Principal Component Analysis

The following are my notes on the PCA based on various resources. I will update the resouces later

Motivating Problem:
Imagine you have 10,000-dimensional vectors (like flattened MNIST images which would be 768 dimensional) but most dimensions contain redundant information.
Can we compress these to, say, 50 dimensions while retaining 95% of the variation?
This is exactly what PCA does — it finds the most “informative” directions in the data.

Suppose we have data points $x_1, x_2, \dots , x_N \in \mathbb{R}^D$ and we want to reduce their dimension to $K$ such that $K < D$ while still preserving most of the “information” in the data.

Note: PCA assumes linear relationships. For non-linear manifolds like Swiss rolls, consider kernel PCA or autoencoders


Goal

We want to find a transformation that maps $x_i \in \mathbb{R}^D$ to some lower-dimensional representation $\alpha_i \in \mathbb{R}^K$
such that we can reconstruct $\hat{x}_i$ from it with as little error as possible.

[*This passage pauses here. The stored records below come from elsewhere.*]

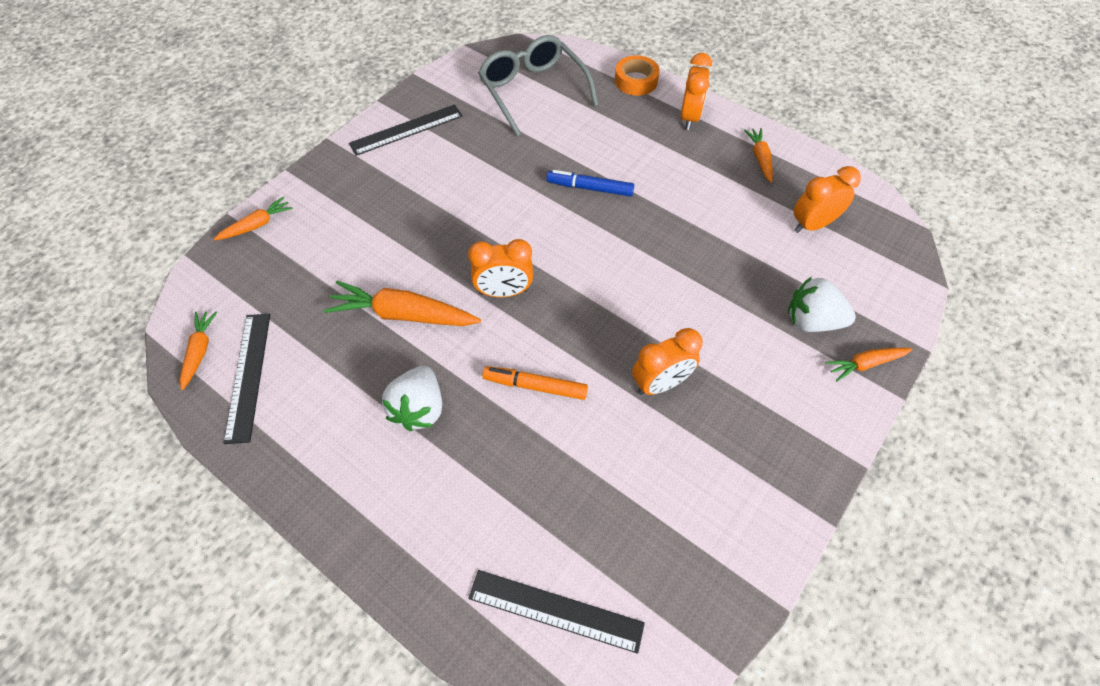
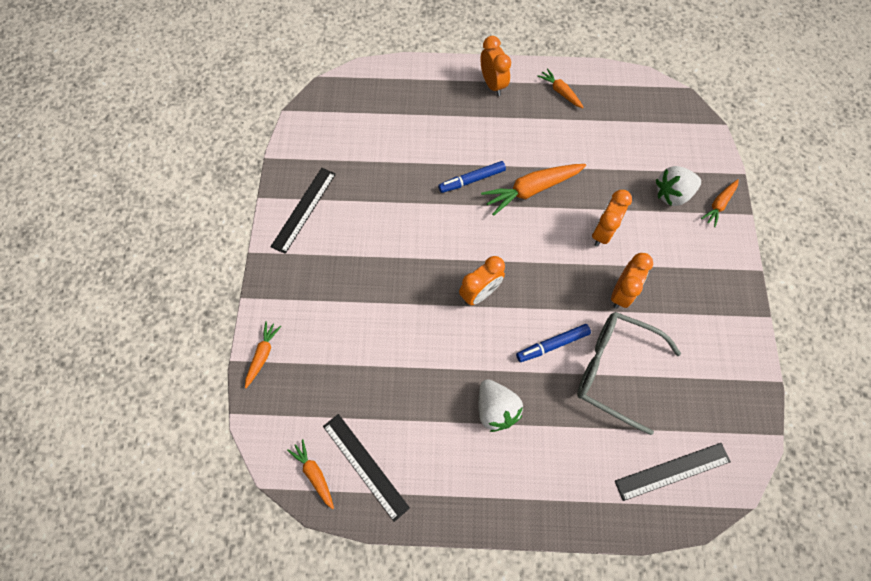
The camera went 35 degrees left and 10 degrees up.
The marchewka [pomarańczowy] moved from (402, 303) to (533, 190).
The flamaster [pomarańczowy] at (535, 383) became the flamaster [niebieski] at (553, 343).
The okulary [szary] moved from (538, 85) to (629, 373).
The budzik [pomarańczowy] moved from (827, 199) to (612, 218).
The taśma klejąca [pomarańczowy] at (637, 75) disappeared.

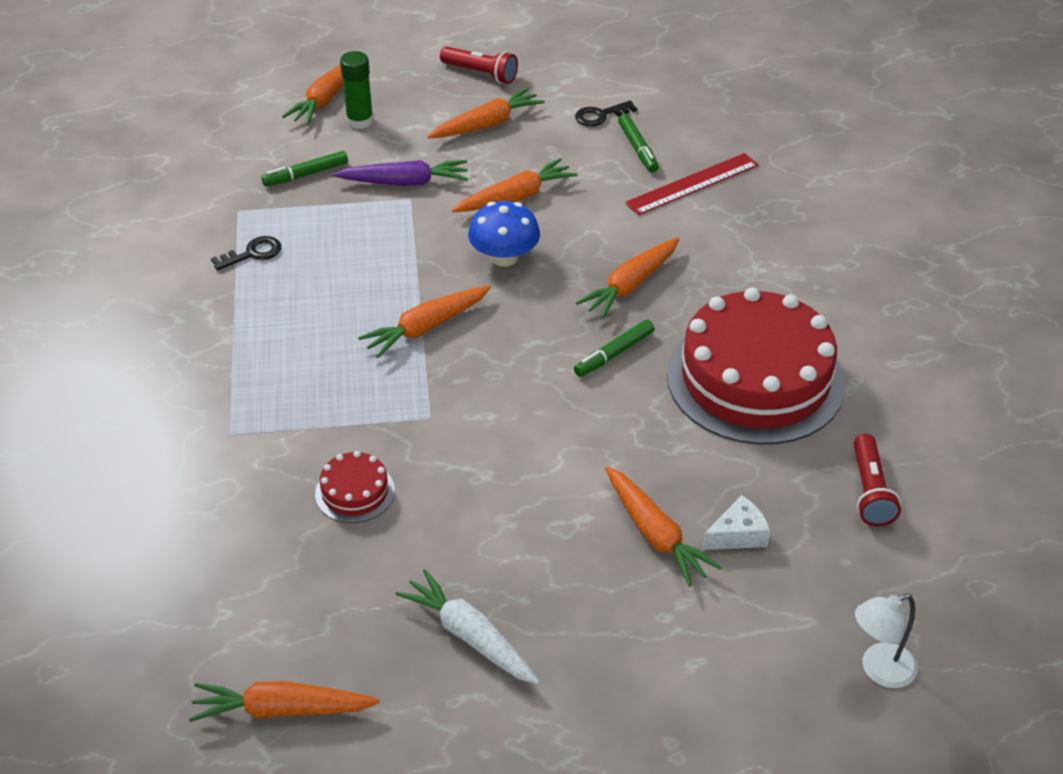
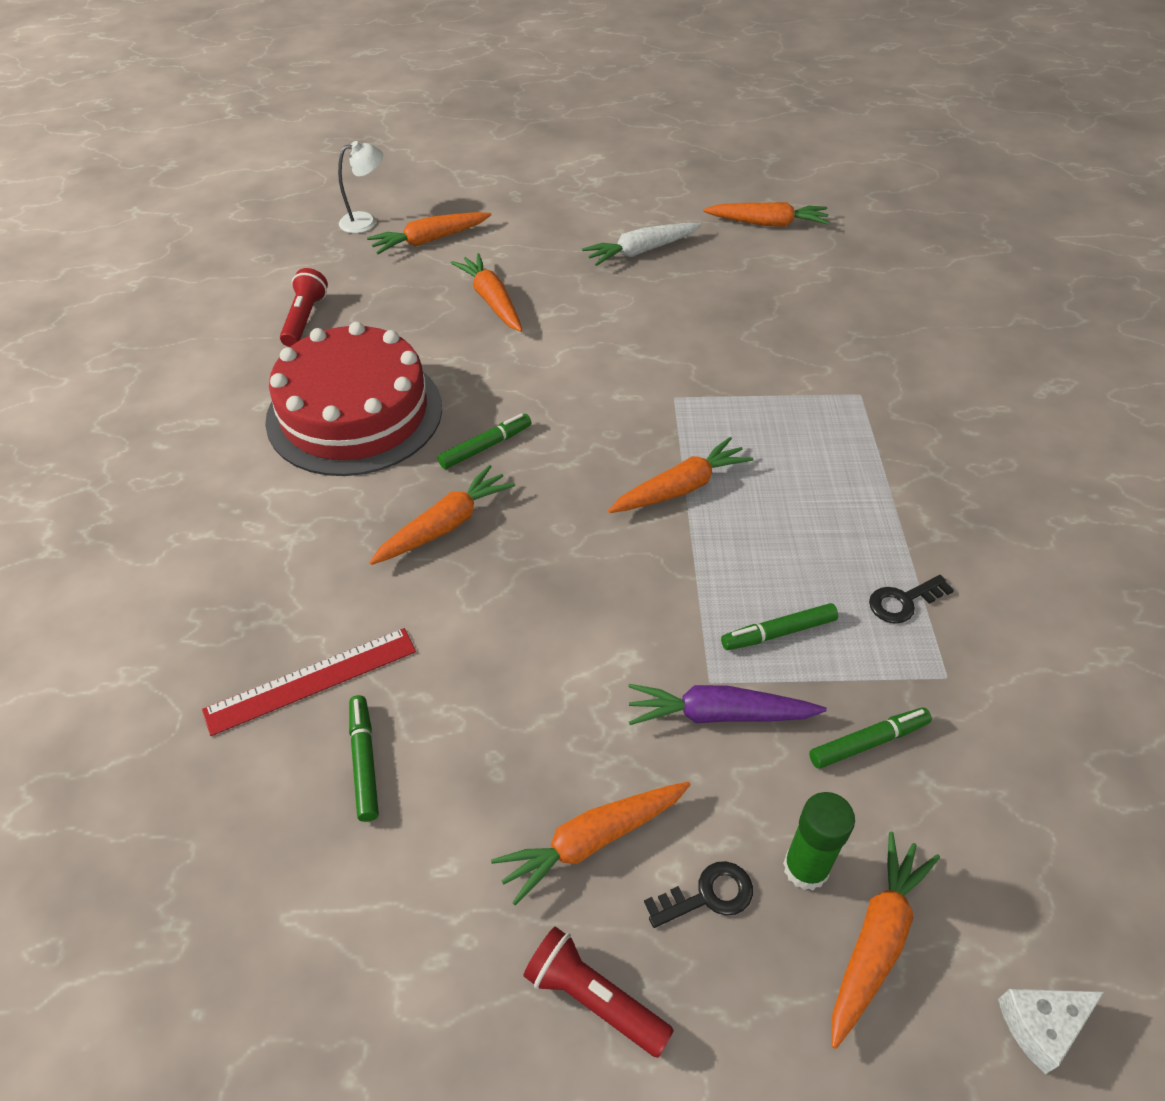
The camera went 175 degrees left and 5 degrees up.
The marchewka [pomarańczowy] moved from (514, 185) to (429, 233).
The marchewka [biały] at (468, 626) turned 105 degrees clockwise.
The klucz [czarny] moved from (606, 113) to (698, 894).
The flamaster [zielony] at (779, 626) appeared.
The ser [biały] moved from (736, 522) to (1051, 1031).
The tort [czerwony] at (355, 487) disappeared.
The grzyb [niebieski] at (504, 234) disappeared.

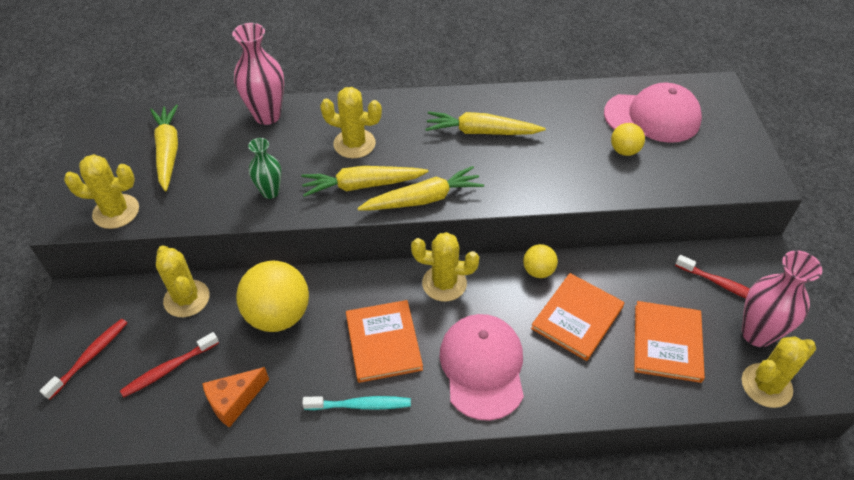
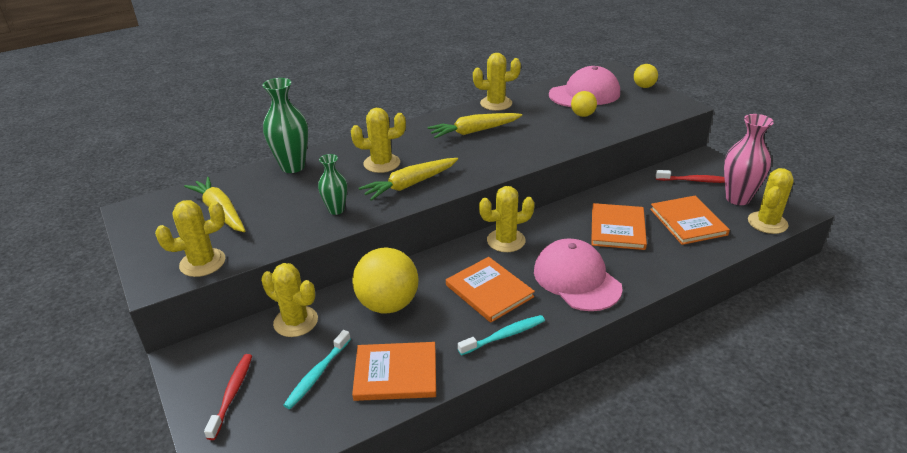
The camera went 25 degrees left and 15 degrees down.
The wazon [różowy] at (258, 74) became the wazon [zielony] at (285, 125).
The szczoteczka do zębów [czerwony] at (169, 364) became the szczoteczka do zębów [turkusowy] at (317, 369).
The ser [pomarańczowy] at (235, 397) was replaced by the książka [pomarańczowy] at (394, 371).
The kaktus [żółty] at (497, 82) appeared.
The piłka [żółty] moved from (540, 261) to (646, 76).
The marchewka [żółty] at (420, 188) disappeared.

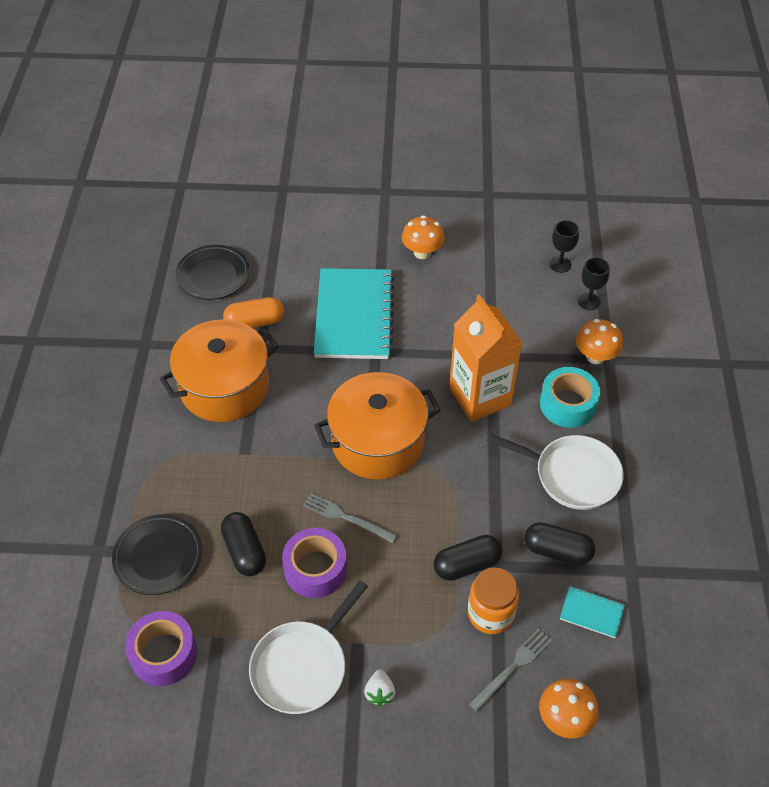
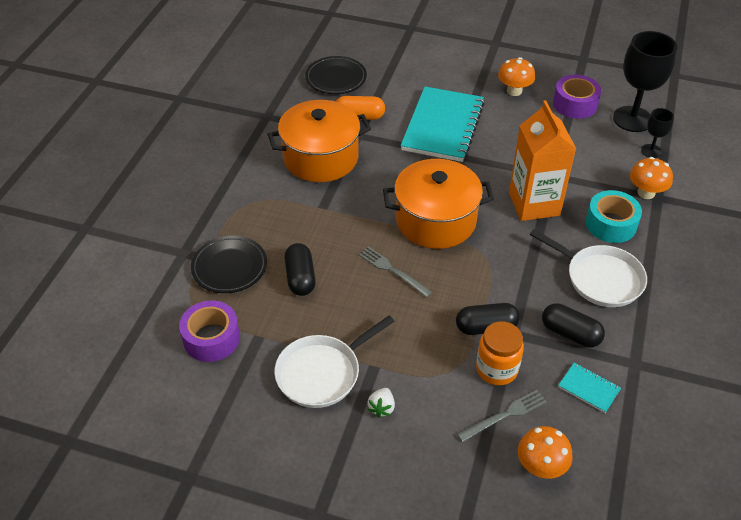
The camera went 15 degrees right and 5 degrees down.
The taśma klejąca [fioletowy] moved from (314, 563) to (577, 97).
The kielich [czarny] at (564, 246) changed to 2.02 times the size.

Formally, we want to minimize the reconstruction error:

$$ \min_{\alpha_i, U} \sum_{i=1}^{N} \|x_i - \hat{x}_i\|^2 $$

where $\hat{x}_i = U \alpha_i$ and $U = [u_1, u_2, \dots , u_K] \in \mathbb{R}^{D \times K}$
is the basis (each $u_j$ is a basis vector).

So our objective becomes:

$$ \min_{\alpha_i, U} \sum_{i=1}^{N} \|x_i - U\alpha_i\|^2 $$

Expanding the squared term:

$$ (x_i - U\alpha_i)^T (x_i - U\alpha_i) = x_i^T x_i - 2x_i^T U\alpha_i + \alpha_i^T U^T U \alpha_i $$

Solving for $\alpha_i$

Taking derivative w.r.t. $\alpha_i$ and setting to zero:

$$ \frac{\partial}{\partial \alpha_i} \|x_i - U\alpha_i\|^2 = -2U^T x_i + 2U^T U \alpha_i = 0 $$$$ \Rightarrow U^T U \alpha_i = U^T x_i $$

If we assume $U$ has orthonormal columns ($U^T U = I_K$), this simplifies to:

$$ \boxed{\alpha_i = U^T x_i} $$

Intuition:
The coordinates in the new $K$-dimensional space are simply the projections of $x_i$ onto each principal axis.
Each $\alpha_i^{(j)}$ tells us how much of basis vector $u_j$ we need.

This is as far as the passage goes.